Bad Things Happen to Good People

Bible Reading: James 1:2-8

When your faith is tested,
your endurance has a chance to grow.
James 1:3

WHEN A TORNADO tore through Justin’s Midwestern town, it lifted houses off foun­dations and blew some to bits. Justin felt as if God’s harsh hand had reached down from heaven. He couldn’t see how a loving God could allow earthquakes, hurricanes, and floods to destroy homes and kill thousands of people in a swipe.

The truth is that natural disasters are not the result of an angry God. A transfor­mation occurred on earth after Adam and Eve disobeyed God in the Garden of Eden (see Genesis 3: 11-18).
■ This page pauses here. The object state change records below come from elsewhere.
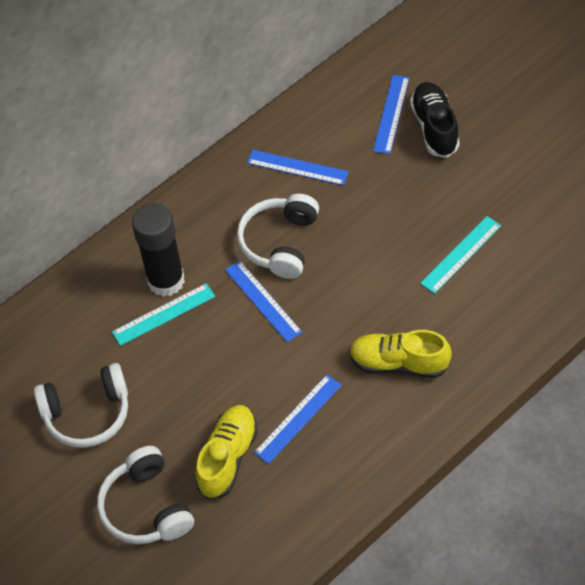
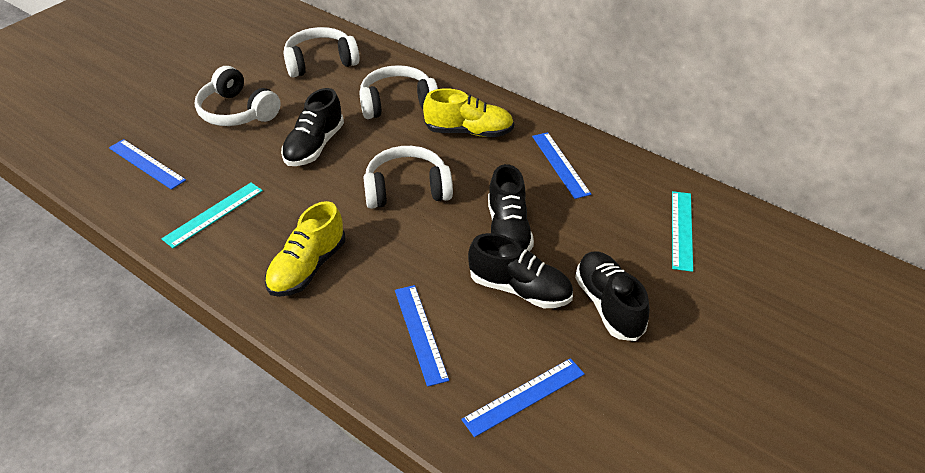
black glue stick: 1 -> 0
black shoe: 1 -> 4
white headphones: 3 -> 4

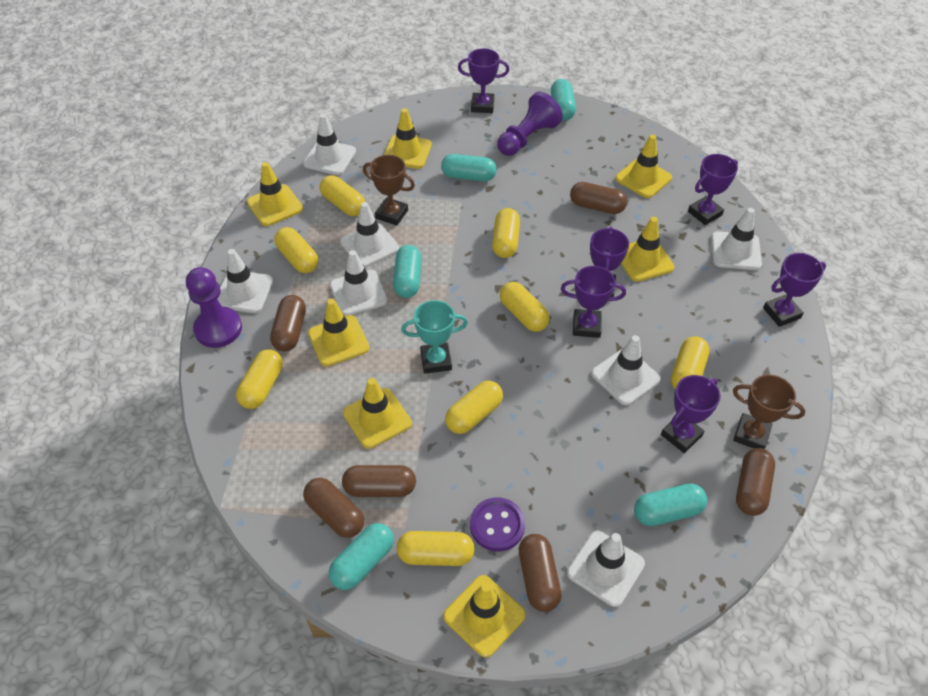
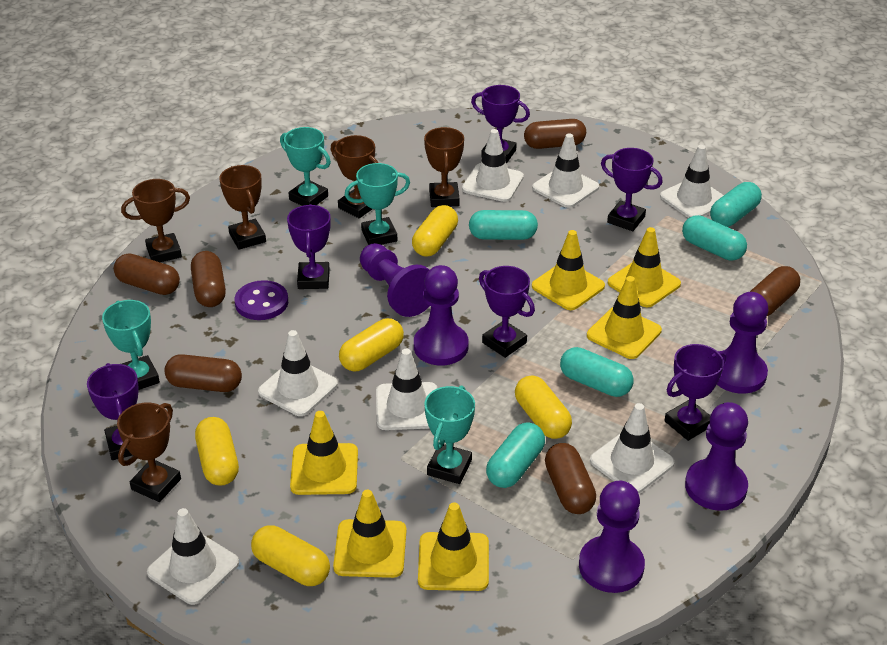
brown trophy: 2 -> 5
purple pawn: 2 -> 5
turquoise trophy: 1 -> 4
yellow capsule: 8 -> 5
yellow traffic cone: 7 -> 6

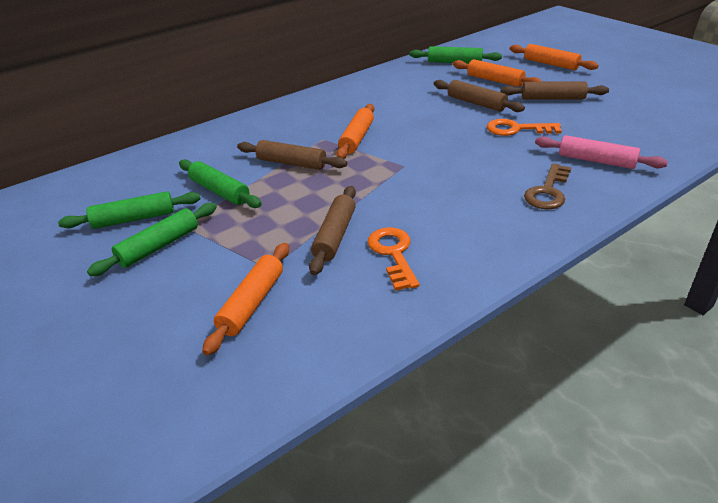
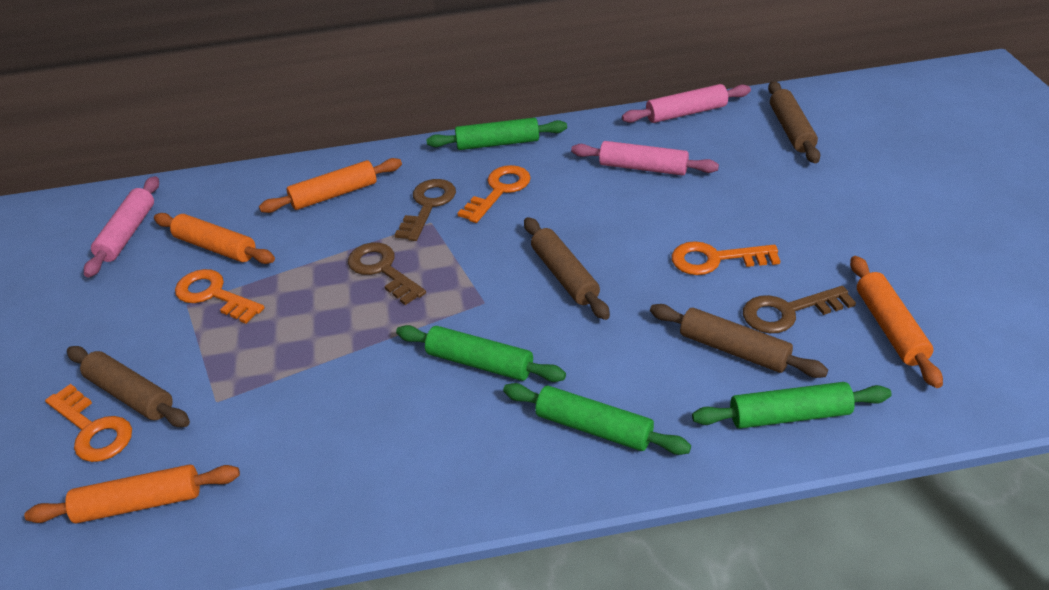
brown key: 1 -> 3
orange key: 2 -> 4
pink rolling pin: 1 -> 3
The world is now stained by a physical evil that often puts pain and disaster in the lives of its inhabitants, even those who love God. But people who experience tragedy through natural disaster don’t suffer because they are more wicked than those who escape (see Luke 13:3-5). This physical evil comes into our lives for a bunch of reasons.
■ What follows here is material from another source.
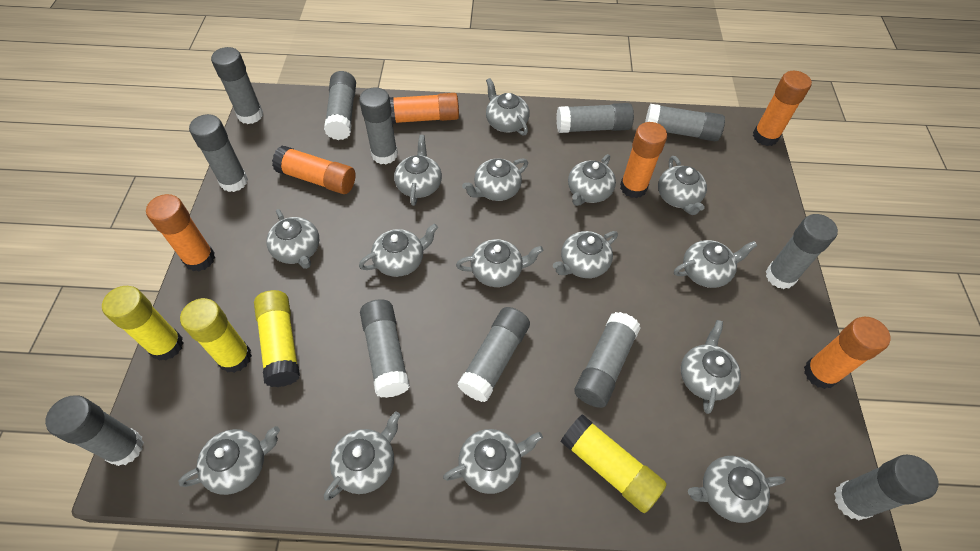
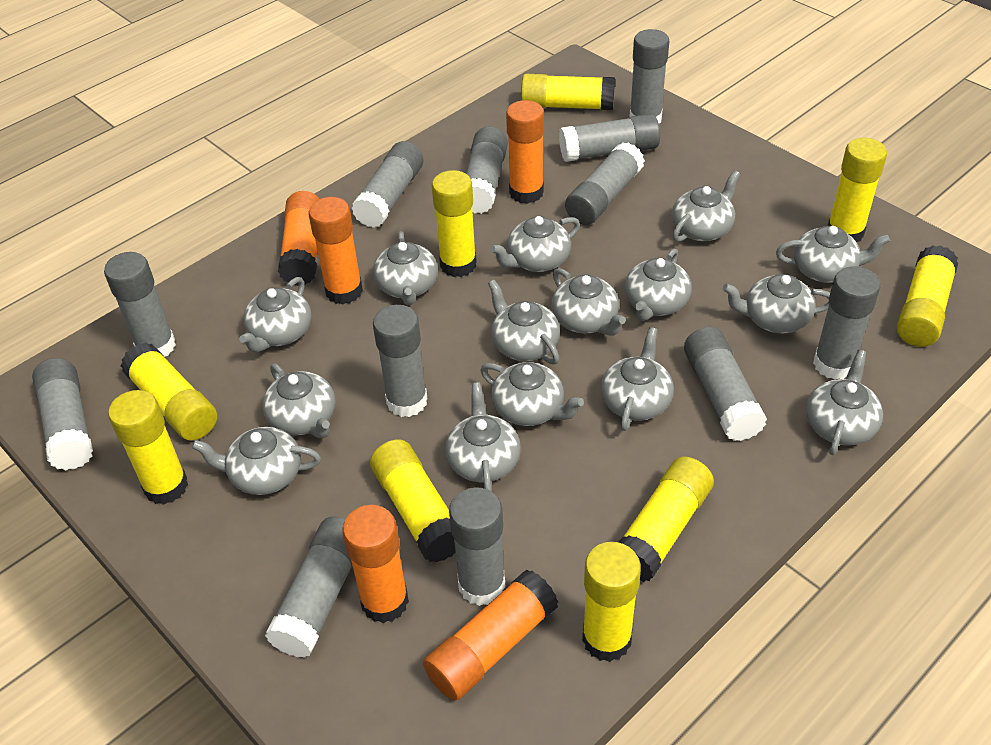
orange glue stick: 6 -> 5
yellow glue stick: 4 -> 9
Some evil results from free choices. If you go to the ocean and go for a swim in rip tides, it’s not God’s fault if you’re sucked somewhere deadly.

Some evil comes from choosing to do nothing. Not pulling over to sleep when you’re too tired to drive, for example, can cause a deadly crash.

Some evil results from the free choices of others. Child abuse, drive-by shootings, and drunk-driving deaths are a few ways innocent people suffer.

Some evil is a by-product of good activities. People driving to church sometimes die. Roller coasters sometimes fly off tracks.

Some evil comes from evil spirits. Job’s sufferings were chalked up to Satan (see Job 1:6-12).

Some physical evils prompt moral development. Joseph’s brothers sold him into slavery, but “God meant it for good” (Genesis 50:20, NASB).

So why doesn’t your all-powerful God miraculously jam his hand into your world and keep physical evil from happening? God does sometimes intervene. But he couldn’t do that all the time without overriding humans’ free will-which he won’t. Second, if he always prevented evil, you wouldn’t learn anything from adversity because you wouldn’t experience the consequences of bad choices.

God hasn’t promised to shield you from everything evil. But he did say he would be with you through anything and everything (see Matthew 28:20).

REFLECT: Be able to explain it to a friend: How are natural disasters connected to human sin? Are individuals always to blame when bad things happen to them?

PRAY: Pray for clear understanding of this deep thought.